2. The filter according to claim 1, wherein the resistor-capacitor switching circuit is composed of nine switches, two capacitors and an inverter, wherein the inverter is used for inverting an input RC signal to control the switching of the switches, four switches S1, S2, S3, S4 are controlled by clock signals CLK1, CLK2 and the capacitors form a switched capacitor structure to replace resistors, the other four switches S5, S6, S7, S8 are controlled by RC signals, S5, S6 are respectively connected in parallel with S1, S2, and S7, S8 are respectively connected in series with S3, S4 to realize the switching between the switched capacitor structure and a common capacitor structure, and the last switch S9 and capacitor controlled by the RC signals are used for realizing the switching of the switched capacitor structure and the common capacitor structure.

3. The filter of claim 1, wherein the open-capacitor switching circuit is composed of a switch, an inverter and a capacitor, the inverter forms two non-overlapping clocks and is respectively connected with positive and negative ports of the switch to control the on-off of the switch, and the on-off of the switch is used for controlling whether the whole circuit is in an open circuit or a capacitor.

4. The second-order multifunctional switch capacitor filter according to claim 1, wherein the operational amplifier amplifying circuit is composed of an operational amplifier and two resistors, the forward input end of the operational amplifier is connected with the input end of the operational amplifier amplifying circuit, the output end of the operational amplifier amplifying circuit is connected with the output end of the operational amplifier amplifying circuit, one end of the first resistor is connected with the reverse input end of the operational amplifier, the other end of the first resistor is connected with the reverse input end of the operational amplifier, and the other end of the second resistor is connected with the output end of the operational amplifier.

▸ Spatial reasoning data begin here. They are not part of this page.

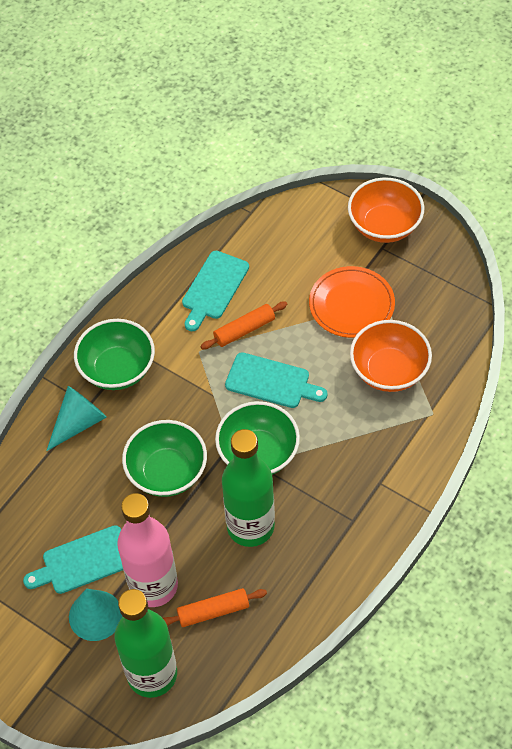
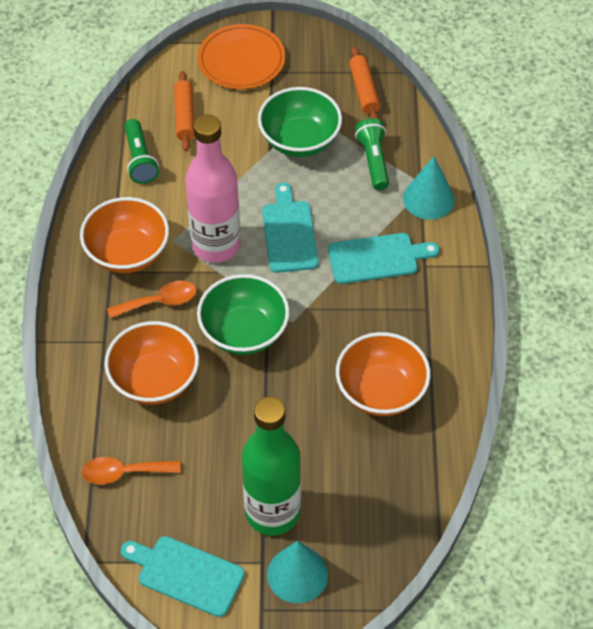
green bottle: 2 -> 1
green bowl: 3 -> 2
green flashlight: 0 -> 2
orange bowl: 2 -> 3
orange spoon: 0 -> 2

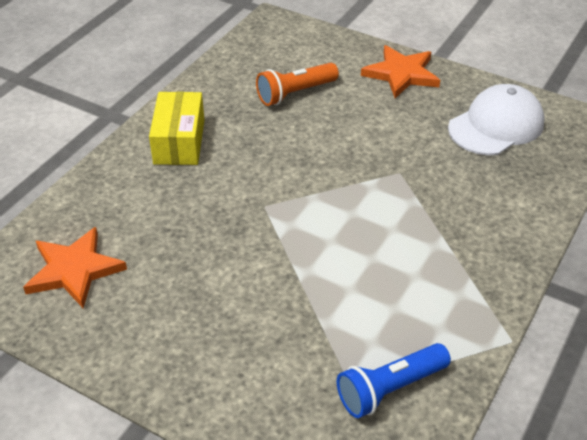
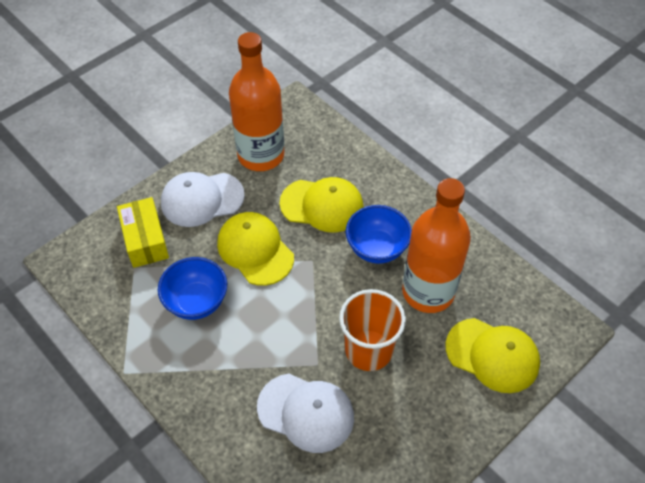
blue bowl: 0 -> 2
blue flashlight: 1 -> 0
orange bottle: 0 -> 2
orange cup: 0 -> 1
orange flashlight: 1 -> 0
orange star: 2 -> 0
white cap: 1 -> 2
yellow cap: 0 -> 3

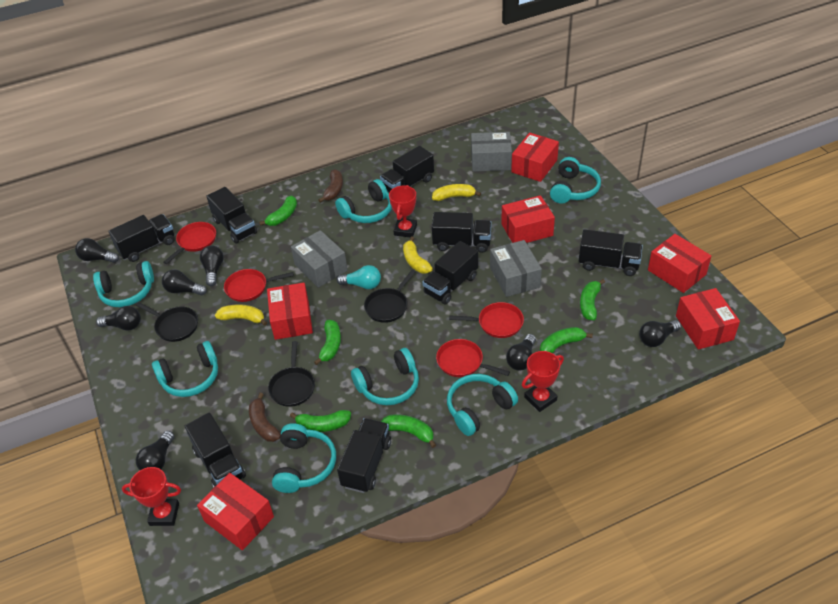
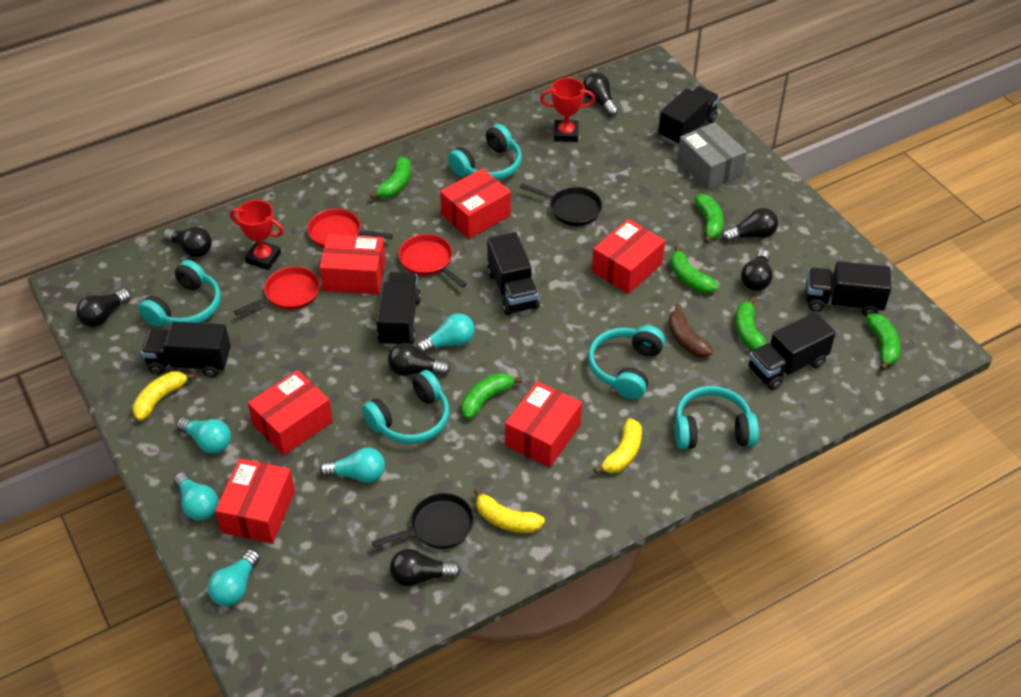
black pan: 3 -> 2
black truck: 8 -> 6
brown banana: 2 -> 1
grey box: 3 -> 1
red pan: 4 -> 3
red trophy: 3 -> 2
turquoise headphones: 7 -> 5
turquoise light bulb: 1 -> 5

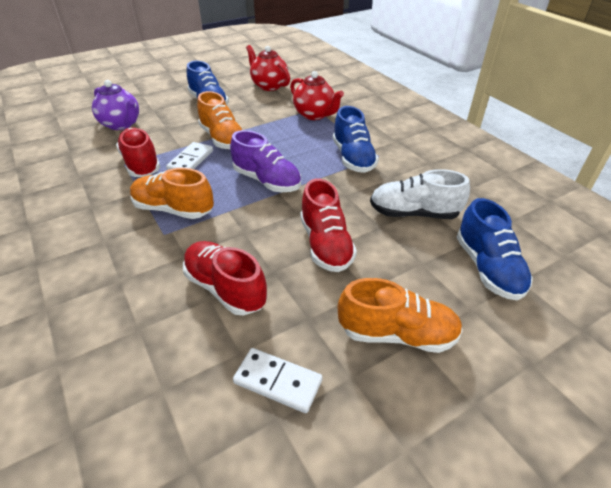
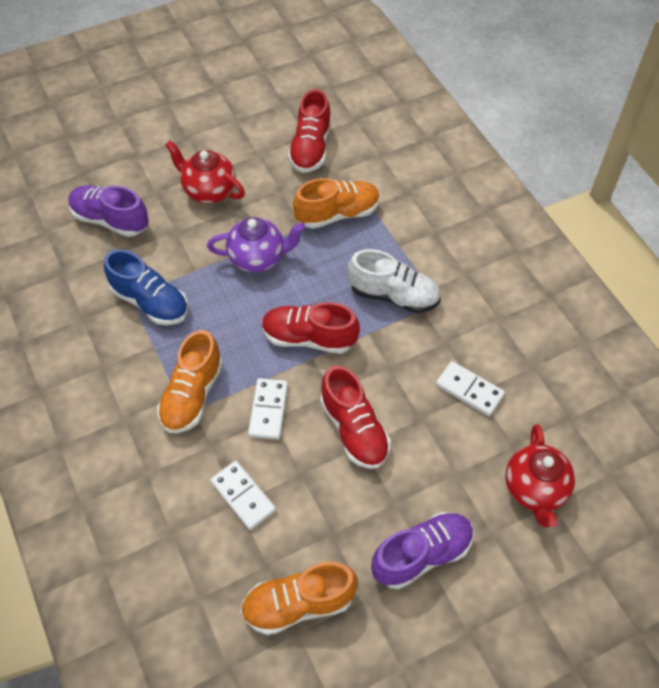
blue shoe: 3 -> 1
purple shoe: 1 -> 2
white domino: 2 -> 3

5. The second-order multifunctional switch capacitor filter according to claim 1, wherein the low-pass filter circuit is composed of an operational amplifier, a resistor and a capacitor, one end of the resistor is connected with the input end of the low-pass filter circuit, the other end of the resistor is connected with the capacitor and the positive input end of the operational amplifier, one end of the capacitor is connected with the resistor and the positive input end of the operational amplifier, the other end of the capacitor is grounded, the positive input end of the operational amplifier is connected with the resistor and the capacitor, and the negative input end of the operational amplifier is connected with the output end.

6. The second-order multifunctional switched capacitor filter of claim 2 wherein said switch is comprised of a PMOS and an NMOS tube having gate terminals connected to opposite clock signals, drain terminals connected to the input terminal, and source terminals connected to the output terminal.